Curt Schilling Steps In It Again

Curt Schilling has stepped in it again. The former Boston Red Sox pitcher and ESPN baseball analyst posted a truly disgusting meme concerning the controversy involving laws enacted to prevent transgendered people from utilizing the rest rooms they identify with and added his own misanthropic bigoted commentary to the issue.

It’s not the first time that Schilling has stepped in it. Last August he was removed from ESPN’s analyst chair during the Little League World Series for comparing Muslims to Nazis. Whether that will result in his being named to Donald Trump’s team of National Security Advisers remains to be seen. On the other hand, Trump has endorsed the right of transgendered people to use the restroom of their choosing before changing his mind and declaring it should be left up to the states.
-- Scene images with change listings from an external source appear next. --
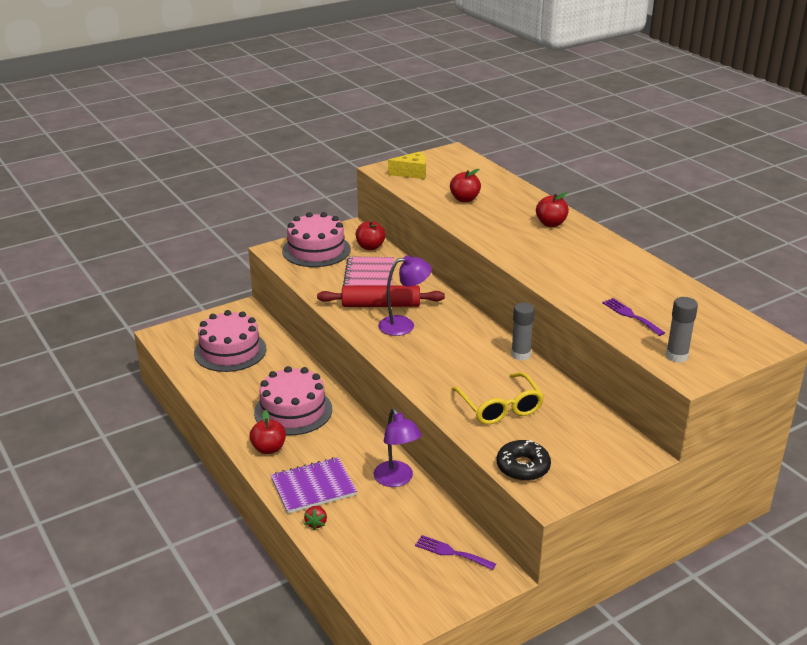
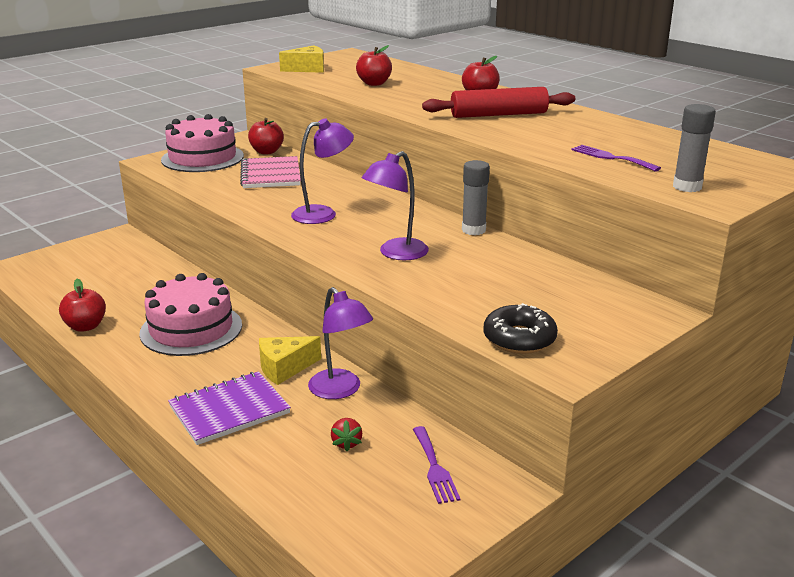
camera: 10 degrees left, 5 degrees down
(230, 351) = (103, 276): pink cake -> none
(269, 448) = (163, 372): red apple -> red apple (85, 326)
(316, 523) = (239, 453): red strawberry -> red strawberry (346, 443)
(358, 455) = (284, 368): none -> yellow cheese
(381, 305) = (290, 198): red rolling pin -> red rolling pin (498, 115)
(451, 552) = (434, 468): purple fork -> purple fork turned 120 degrees counterclockwise
(452, 374) = (396, 253): none -> purple lamp
(500, 407) = (466, 280): yellow glasses -> none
So, he may view Schilling as being too extreme.

My initial reaction was that for Shilling, to have been caught up in two such controversies this close together, after the NBA and NCAA publicly announced they might move championship games out of states enacting such laws, tells me that he has the brains of a soil sample.

Schilling has sought to ameliorate his offensive postings by labeling them as his opinions. Implicit in this defense is the suggestion that he should not be sanctioned for expressing them.
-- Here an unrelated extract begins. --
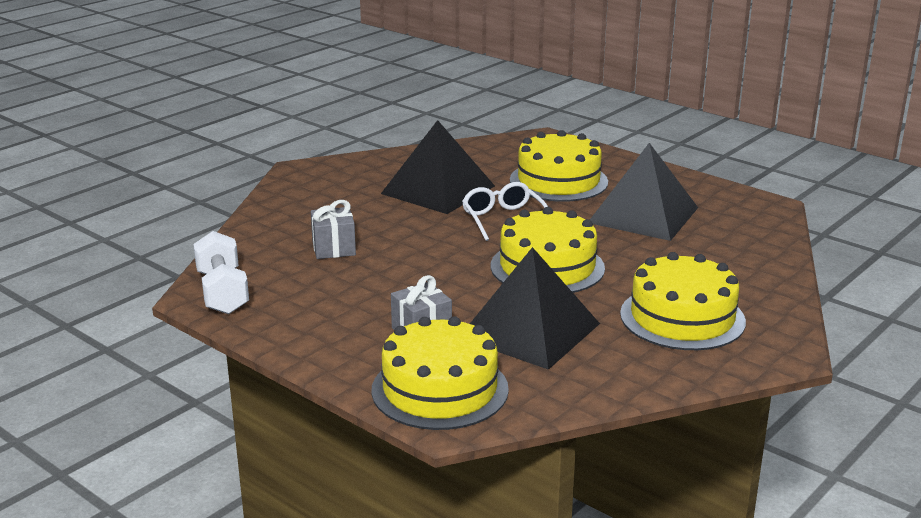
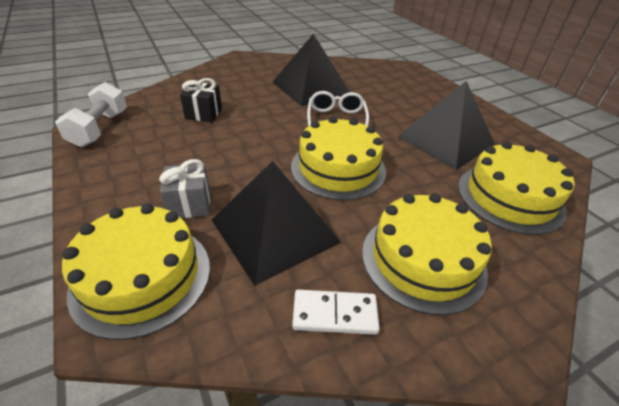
camera: 20 degrees right, 15 degrees up
(334, 248) = (204, 114): grey gift -> black gift
(558, 181) = (397, 99): yellow cake -> yellow cake (510, 197)
(632, 368) = (334, 314): none -> white domino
This leads us to a larger question. What should be the consequences for posting or expressing truly bigoted, hateful views?

Schilling has a constitutional right to express his disgusting opinions but he does not have a right to sit in the ESPN analyst chair and be richly compensated by the network who must be concerned that their analyst’s views on social issues are anathema to much of their viewers. This past Wednesday ESPN fired Schilling.
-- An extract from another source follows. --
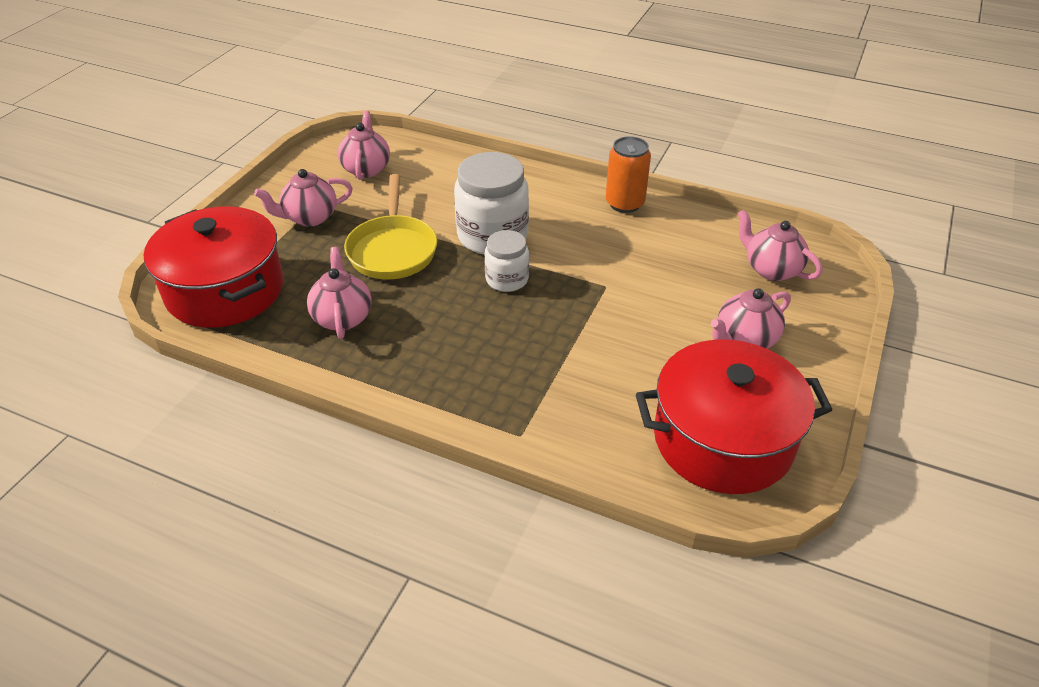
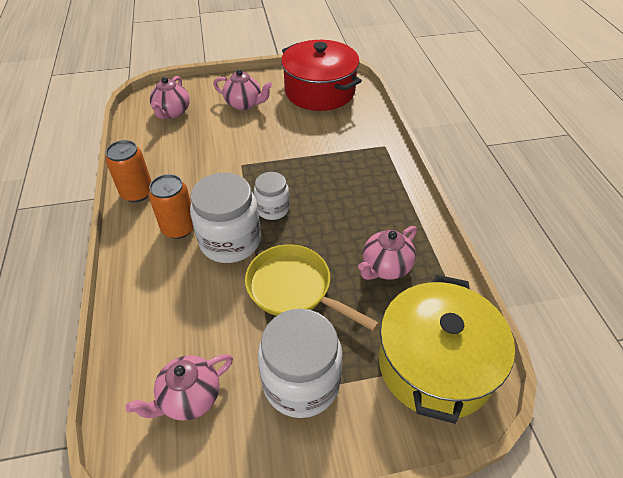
camera: 125 degrees left, 5 degrees up
(225, 290) = (435, 364): red pot -> yellow pot
(310, 218) = (301, 382): pink teapot -> white jar
(393, 250) = (294, 289): yellow pan -> yellow pan turned 105 degrees counterclockwise
(544, 213) = (179, 228): none -> orange can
Good riddance to bad rubbish.

We have seen this debate emerge before. The Westboro Baptist Church claimed a constitutional right to picket the funeral services of dead soldiers carrying signs proclaiming that those dead were killed because God hates America because of gay rights. At another time The American Nazi Party litigated its right to march through the predominantly Jewish city of Skokie, Illinois. In each case both of these hate groups prevailed in court.

After giving it some thought, I think the way these groups were handled was wrong headed.

I think they should be informed that while they had a constitutional right to picket and march, they have no right to police protection. Our police departments have more important tasks to perform.

If Westboro offended the Hells Angels by their picketing or the Nazi’s offended a much larger group of Jewish citizens in Skokie or the Ku Klux Klan decides to march through Harlem and things get rough, well, perhaps they should have thought about that in advance.

On his blog, Schilling says “opinions are like buttholes.” He must have discovered that by looking in the mirror.

I love seeing people engage in self-awareness.